Of course, there are worse things than strangers on the Internet imagining you to be richer and thinner than you really are, which is, I suppose, why I still write about clothing, despite the bizarre responses it sometimes elicits.
Phoebe,
"people feel more comfortable 'speaking' (this being the Internet) to women (or those presenting themselves as such) in various ways - patronizing, personal, etc. - than to men."
Do you have any empirical basis for this? I have a gender-ambiguous pseudonym, and people online quite often assume I'm male (and white, for that matter) unless they are alerted otherwise. People generally weren't personal when they thought I was a guy, because for them to have that false assumption meant that they hadn't read anything personal about me, but they certainly were capable of being patronizing.
What I find interesting about this is how we are all desperate to find out snippets of personal information about each other. We want to judge each other in the way we would if we met face to face, but we can't. So we search posts to try and glean information about the writer's class, wealth, educational background, hipsterness, fashion sense, gender roles etc so that we can fit people into the boxes that make us feel comfortable. This make it easier to imagine that we can predict their responses to us and other, we will know how to please them or how to wind them up, we know how they fit into society (the online one as well as our real life ones).
PG,
"Do you have any empirical basis for this?"
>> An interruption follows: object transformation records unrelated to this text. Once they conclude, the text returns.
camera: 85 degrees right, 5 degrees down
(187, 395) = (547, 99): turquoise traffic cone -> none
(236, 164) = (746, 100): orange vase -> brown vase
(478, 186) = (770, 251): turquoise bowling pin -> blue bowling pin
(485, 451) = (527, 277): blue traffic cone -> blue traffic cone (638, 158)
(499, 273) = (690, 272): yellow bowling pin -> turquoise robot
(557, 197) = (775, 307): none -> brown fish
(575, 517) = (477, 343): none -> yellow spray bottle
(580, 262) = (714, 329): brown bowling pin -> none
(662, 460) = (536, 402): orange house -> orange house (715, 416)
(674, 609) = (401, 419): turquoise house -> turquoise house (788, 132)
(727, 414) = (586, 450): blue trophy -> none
Of course I don't. (Has this been looked into? Because I'd be curious to see, if not curious enough to research it myself.) It's just what I've observed, on my own blog and others, in terms of how people comment. My (totally unsupported with concrete evidence) sense is that while people are comfortable declaring a 'man' wrong about a certain point, the approach with 'women', particularly young women (and I think I got this more a couple years ago), is often to instruct, to take on a sort of, 'there there, clearly you don't know any better, silly, but I'll step in and correct' attitude. The 'I'm just here to help' attitude makes it hard to argue back without seeming defensive or juvenile. How much of any of this relates to perceived gender and how much to how men and women actually write is, of course, another story.
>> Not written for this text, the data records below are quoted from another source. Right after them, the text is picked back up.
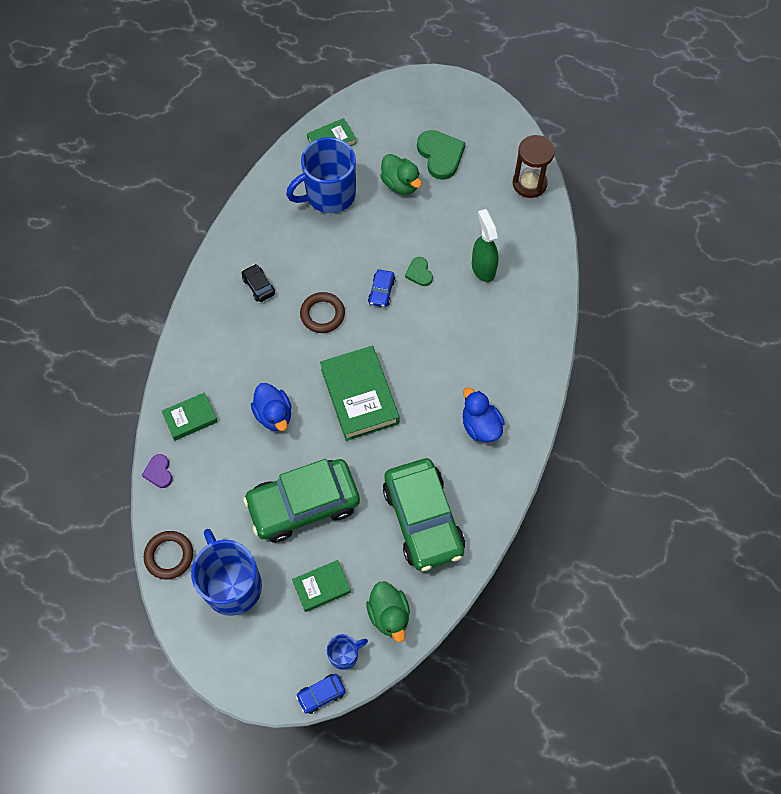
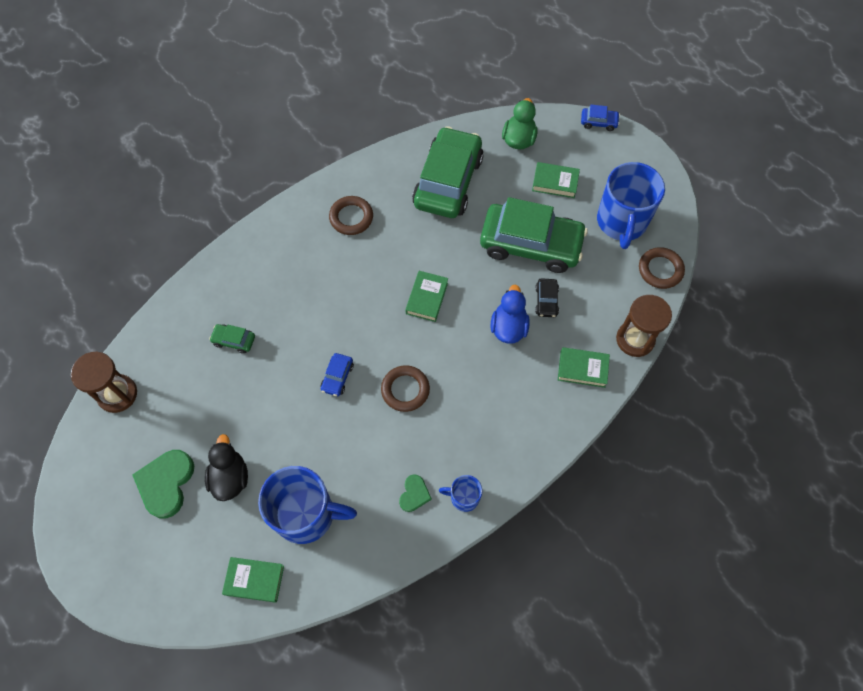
camera: 145 degrees left, 0 degrees up
(159, 472) = (635, 339): purple heart -> brown hourglass
(258, 286) = (443, 457): black car -> black car (546, 301)
(344, 655) = (567, 134): blue mug -> blue mug (464, 497)
(359, 396) = (427, 298): green book -> green book, size x0.56
(381, 291) = (337, 377): blue car -> blue car turned 150 degrees clockwise
(400, 184) = (230, 477): green duck -> black duck
(419, 273) = (291, 373): green heart -> green heart (414, 494)
(480, 426) = (351, 217): blue duck -> brown ring
(483, 268) = (234, 340): green spray bottle -> green car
Anyway. You say people could be patronizing. Did you receive those kinds of patronizing responses from people who thought you were a man?
Phoebe,
It seems like it would be a fairly easy study to set up, precisely because the internet allows you to strip away other factors and create the persona you want. Simply have the same people write essentially the same stuff on two different blogs, but on one use a male pseudonym and on the other a female one, and see how commenters react.
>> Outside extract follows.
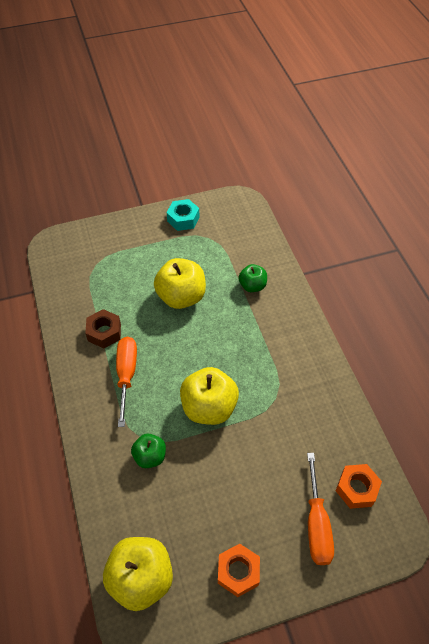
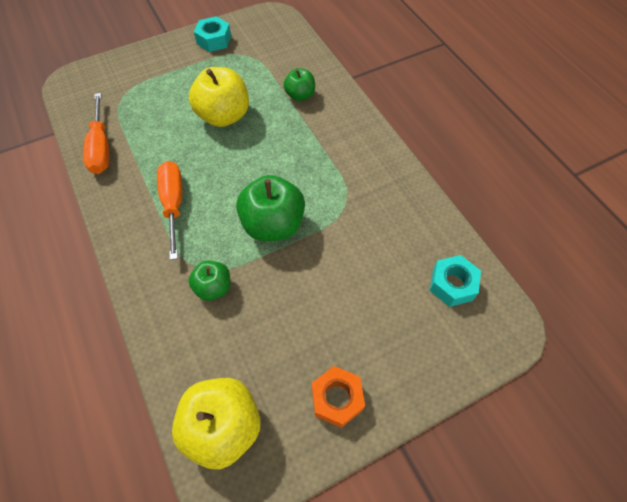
camera: 10 degrees left, 5 degrees up
(104, 332) = (141, 163): brown nut -> none
(209, 407) = (273, 225): yellow apple -> green apple
(316, 523) = (416, 329): orange screwdriver -> orange screwdriver (101, 147)
(356, 489) = (452, 285): orange nut -> turquoise nut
And yes, when people thought I was a guy, they'd be patronizing. I think the patronizing responses one gets tend to be based more on age than anything else. If people thought I was a male law student in his mid-20s, they felt just as free to assume that I didn't really know anything -- especially about the law -- as when they thought I was a female student. Being in school is a particularly good way to garner patronizing responses, not only from people who actually have graduated in your field and plausibly do know more than you, but also from the kind of asses who look down upon academia. You probably have been spared this more in your field, since the overwhelming majority of English-speaking Internet asses know nothing and care less about French Jewish identity, but everyone is comfortably assured that he can fully understand, say, constitutional law simply by reading the Constitution itself.
You're Blogging While Female. You will inevitably draw personal attention (and criticism), even if you only ever blog about Schopenhauer. That's just how the Internet hate machine is configured.